There are reasons why a Chinese fleet of AI national champions, many of which have applications similar to American surveillance companies such as Clearview and Raytheon, now lead the world in face and voice recognition. This process was accelerated by the Chinese “war on terror” focused on encircling Uighurs and Kazakhs within a complex digital enclosure; it now extends throughout the Chinese technology industry, where data-intensive infrastructure systems produce flexible digital enclosures throughout the nation, though not at the same scale as in Xinjiang.

China’s vast and rapid response to the pandemic has further accelerated this process by rapidly implementing these systems and making clear that they work. Because they extend state power in such sweeping and intimate ways they can effectively alter human behavior. But the Chinese approach to the pandemic is not the only way to stop it. Democratic states like New Zealand and Canada, which have provided testing, masks and economic assistance to those forced to stay home, have also been effective. These nations show us that surveillance is not necessary to protect wellbeing, even at the level of the nation.

In fact, numerous studies have shown that surveillance systems support systemic racism. In the wake of nationwide protests against police brutality in the United States, companies like Amazon and IBM have announced temporary moratoriums on providing face recognition systems to US police departments. Many critics have noted that while this is a good first step in halting the spread of technologies that disproportionately harm minorities, it is not enough. The majority of companies invested in building invasive surveillance tools for American police have not agreed to stop.

Despite the US moratorium on sales to Dahua and more than two dozen Chinese companies, companies like Amazon have not agreed to stop using systems from companies like Dahua. Perhaps they, like many in the tech community, recognize that the current US administration is using a double standard, by punishing Chinese firms for automating racialization and extralegal detention while funding American companies to do similar things, though at a smaller scale.

Instead, in many ways race continues to be a little-considered part of how people interact with the world. Police in the US, and in China, think about automated assessment technologies as tools they can use to detect potential criminals or terrorists. The algorithms make it appear normal that black men or Uighurs are disproportionately detected by these systems. They stop the police, and those they protect, from recognizing that surveillance is always about controlling and disciplining people who do not fully conform to the vision of those in power.

Halting the spread of automated racialization must be divorced from the Trump administration’s disastrous and often racialized China policy. Though the breadth and cruelty of the system in China is unprecedented, the world, not China alone, has a problem with surveillance. It demands a response that is likewise global in scale. While it is important that global companies like IBM, which coined the term “smart city”, are taking temporary stands against these technologies being used by US police, they must also stop collaborating with Chinese police contractors.

To counteract the increasing banality, the everydayness, of automated racialization, the harms of biometric surveillance around the world must first be made apparent.

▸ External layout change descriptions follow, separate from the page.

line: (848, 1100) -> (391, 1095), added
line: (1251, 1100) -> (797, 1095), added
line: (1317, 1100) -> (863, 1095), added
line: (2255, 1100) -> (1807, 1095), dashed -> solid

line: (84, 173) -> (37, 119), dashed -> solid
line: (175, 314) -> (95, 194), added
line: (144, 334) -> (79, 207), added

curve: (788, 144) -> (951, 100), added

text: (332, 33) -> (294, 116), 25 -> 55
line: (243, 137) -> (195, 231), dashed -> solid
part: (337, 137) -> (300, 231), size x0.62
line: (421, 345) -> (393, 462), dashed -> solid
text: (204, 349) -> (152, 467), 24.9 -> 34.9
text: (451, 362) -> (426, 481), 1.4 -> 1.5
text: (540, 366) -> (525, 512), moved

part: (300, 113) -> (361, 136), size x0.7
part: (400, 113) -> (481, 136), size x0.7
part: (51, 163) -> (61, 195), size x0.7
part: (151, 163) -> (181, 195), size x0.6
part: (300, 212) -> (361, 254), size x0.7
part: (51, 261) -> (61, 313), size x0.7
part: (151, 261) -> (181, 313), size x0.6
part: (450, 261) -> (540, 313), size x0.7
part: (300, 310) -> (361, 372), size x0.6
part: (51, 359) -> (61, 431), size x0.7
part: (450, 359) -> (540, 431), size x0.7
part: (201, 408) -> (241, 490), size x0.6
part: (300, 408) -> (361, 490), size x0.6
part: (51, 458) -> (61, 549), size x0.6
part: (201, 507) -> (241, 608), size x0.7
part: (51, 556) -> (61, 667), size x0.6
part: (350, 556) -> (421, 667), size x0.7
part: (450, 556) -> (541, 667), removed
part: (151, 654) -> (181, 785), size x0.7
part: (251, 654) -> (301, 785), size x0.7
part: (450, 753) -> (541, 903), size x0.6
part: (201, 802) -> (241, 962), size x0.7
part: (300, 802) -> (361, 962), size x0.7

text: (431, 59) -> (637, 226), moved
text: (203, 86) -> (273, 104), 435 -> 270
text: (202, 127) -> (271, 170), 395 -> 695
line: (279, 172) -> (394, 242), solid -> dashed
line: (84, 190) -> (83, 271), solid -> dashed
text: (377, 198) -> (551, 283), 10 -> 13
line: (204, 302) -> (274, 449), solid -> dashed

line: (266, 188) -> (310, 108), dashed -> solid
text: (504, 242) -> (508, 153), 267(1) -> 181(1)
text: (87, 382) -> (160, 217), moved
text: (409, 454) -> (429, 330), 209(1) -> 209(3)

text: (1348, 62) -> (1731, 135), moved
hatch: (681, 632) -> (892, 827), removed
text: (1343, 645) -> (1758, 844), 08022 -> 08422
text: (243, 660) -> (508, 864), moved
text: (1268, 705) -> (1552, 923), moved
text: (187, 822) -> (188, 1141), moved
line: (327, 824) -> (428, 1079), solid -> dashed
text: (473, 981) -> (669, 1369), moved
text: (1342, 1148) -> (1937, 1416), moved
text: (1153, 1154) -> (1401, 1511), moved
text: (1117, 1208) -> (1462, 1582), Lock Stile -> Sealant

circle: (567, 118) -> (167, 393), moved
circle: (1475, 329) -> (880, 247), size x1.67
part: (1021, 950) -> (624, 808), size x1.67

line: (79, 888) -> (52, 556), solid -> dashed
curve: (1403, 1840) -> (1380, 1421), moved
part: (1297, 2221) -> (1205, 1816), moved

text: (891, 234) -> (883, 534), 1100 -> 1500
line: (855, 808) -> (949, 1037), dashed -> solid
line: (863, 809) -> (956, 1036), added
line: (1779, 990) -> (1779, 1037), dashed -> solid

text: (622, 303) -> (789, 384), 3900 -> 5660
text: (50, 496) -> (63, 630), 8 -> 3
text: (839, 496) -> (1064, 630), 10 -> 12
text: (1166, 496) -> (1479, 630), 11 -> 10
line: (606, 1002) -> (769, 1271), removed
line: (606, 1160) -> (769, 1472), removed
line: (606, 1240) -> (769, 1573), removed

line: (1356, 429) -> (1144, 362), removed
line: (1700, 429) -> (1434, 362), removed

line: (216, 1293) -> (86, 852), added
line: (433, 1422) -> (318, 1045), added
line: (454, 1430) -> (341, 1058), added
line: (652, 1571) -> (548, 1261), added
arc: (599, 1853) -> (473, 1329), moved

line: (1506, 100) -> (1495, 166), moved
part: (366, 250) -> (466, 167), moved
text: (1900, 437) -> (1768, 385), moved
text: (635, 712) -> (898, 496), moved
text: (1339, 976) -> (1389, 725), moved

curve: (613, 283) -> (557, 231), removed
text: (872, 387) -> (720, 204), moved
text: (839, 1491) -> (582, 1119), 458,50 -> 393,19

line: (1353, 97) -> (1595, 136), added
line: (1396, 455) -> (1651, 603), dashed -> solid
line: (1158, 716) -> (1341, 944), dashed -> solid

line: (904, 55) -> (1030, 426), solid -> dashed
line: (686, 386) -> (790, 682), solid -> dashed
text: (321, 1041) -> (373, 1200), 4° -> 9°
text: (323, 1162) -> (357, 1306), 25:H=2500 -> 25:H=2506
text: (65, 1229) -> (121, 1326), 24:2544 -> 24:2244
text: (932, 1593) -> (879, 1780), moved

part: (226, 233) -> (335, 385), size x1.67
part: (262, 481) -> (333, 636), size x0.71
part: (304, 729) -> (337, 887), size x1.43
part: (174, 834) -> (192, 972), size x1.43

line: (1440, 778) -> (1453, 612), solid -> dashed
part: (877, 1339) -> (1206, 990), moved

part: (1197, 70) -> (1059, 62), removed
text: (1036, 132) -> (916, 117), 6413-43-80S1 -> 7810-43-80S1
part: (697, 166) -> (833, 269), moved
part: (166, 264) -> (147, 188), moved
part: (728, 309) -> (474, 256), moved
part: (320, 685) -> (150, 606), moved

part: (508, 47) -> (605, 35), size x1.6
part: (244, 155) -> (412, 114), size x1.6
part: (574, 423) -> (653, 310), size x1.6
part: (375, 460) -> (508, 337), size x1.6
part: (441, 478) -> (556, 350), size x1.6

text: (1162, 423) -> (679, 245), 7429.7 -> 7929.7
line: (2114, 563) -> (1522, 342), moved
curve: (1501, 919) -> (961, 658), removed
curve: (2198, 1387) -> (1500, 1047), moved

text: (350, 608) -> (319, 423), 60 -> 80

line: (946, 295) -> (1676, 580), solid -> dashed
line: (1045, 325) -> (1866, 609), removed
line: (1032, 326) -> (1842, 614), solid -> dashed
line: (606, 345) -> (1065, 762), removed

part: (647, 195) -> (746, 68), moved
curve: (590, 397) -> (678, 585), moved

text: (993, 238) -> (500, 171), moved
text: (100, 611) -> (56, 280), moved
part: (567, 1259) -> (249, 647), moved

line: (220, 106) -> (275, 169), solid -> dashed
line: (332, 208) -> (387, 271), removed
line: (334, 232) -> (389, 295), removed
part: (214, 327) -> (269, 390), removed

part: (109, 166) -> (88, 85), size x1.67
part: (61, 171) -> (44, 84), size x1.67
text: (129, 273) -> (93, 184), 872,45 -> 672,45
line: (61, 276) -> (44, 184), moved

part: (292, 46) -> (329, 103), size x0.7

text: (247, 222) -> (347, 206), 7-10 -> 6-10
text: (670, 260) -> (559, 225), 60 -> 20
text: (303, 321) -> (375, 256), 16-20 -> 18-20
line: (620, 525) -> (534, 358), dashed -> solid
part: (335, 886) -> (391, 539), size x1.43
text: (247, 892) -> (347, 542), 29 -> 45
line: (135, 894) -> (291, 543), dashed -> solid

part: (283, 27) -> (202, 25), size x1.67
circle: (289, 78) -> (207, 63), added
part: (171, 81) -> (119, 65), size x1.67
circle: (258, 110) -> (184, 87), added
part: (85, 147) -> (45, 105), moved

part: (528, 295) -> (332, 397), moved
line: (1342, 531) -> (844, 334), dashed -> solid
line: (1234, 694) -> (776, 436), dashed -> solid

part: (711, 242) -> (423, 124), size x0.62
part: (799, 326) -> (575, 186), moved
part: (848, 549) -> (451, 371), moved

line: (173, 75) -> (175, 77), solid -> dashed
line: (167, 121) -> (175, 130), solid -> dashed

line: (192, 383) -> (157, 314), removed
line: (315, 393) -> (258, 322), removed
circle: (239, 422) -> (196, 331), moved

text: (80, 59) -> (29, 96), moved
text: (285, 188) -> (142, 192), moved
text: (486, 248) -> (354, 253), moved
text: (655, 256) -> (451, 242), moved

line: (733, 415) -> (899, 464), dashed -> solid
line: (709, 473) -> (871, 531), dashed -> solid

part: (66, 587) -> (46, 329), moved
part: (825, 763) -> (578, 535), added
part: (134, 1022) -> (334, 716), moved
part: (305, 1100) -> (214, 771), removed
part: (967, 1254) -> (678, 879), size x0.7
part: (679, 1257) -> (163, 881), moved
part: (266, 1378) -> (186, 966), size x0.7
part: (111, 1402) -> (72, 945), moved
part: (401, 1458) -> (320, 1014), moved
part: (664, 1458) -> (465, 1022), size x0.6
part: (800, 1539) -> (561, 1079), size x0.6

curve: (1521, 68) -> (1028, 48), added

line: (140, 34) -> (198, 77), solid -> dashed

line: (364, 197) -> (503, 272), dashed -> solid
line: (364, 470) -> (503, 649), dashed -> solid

Then the interconnections of these surveillance companies – the way Xinjiang stands behind Seattle – must be made thinkable. Only then can they be regulated from the perspective of the oppressed. Nations in Asia and around the globe must introduce a new legal instrument that would begin to build global protections for all humans, particularly minorities, from such surveillance technologies, on a country-neutral and company-neutral basis. To the extent that such a cyber court was empowered and effective it could begin to hold companies like Amazon and Dahua to the same global standards.

Dr Darren Byler is an anthropologist at the University of Colorado and the author of two forthcoming books, one on the effects of terror capitalism among Uighurs and one on technologies of re-education in China and around the world.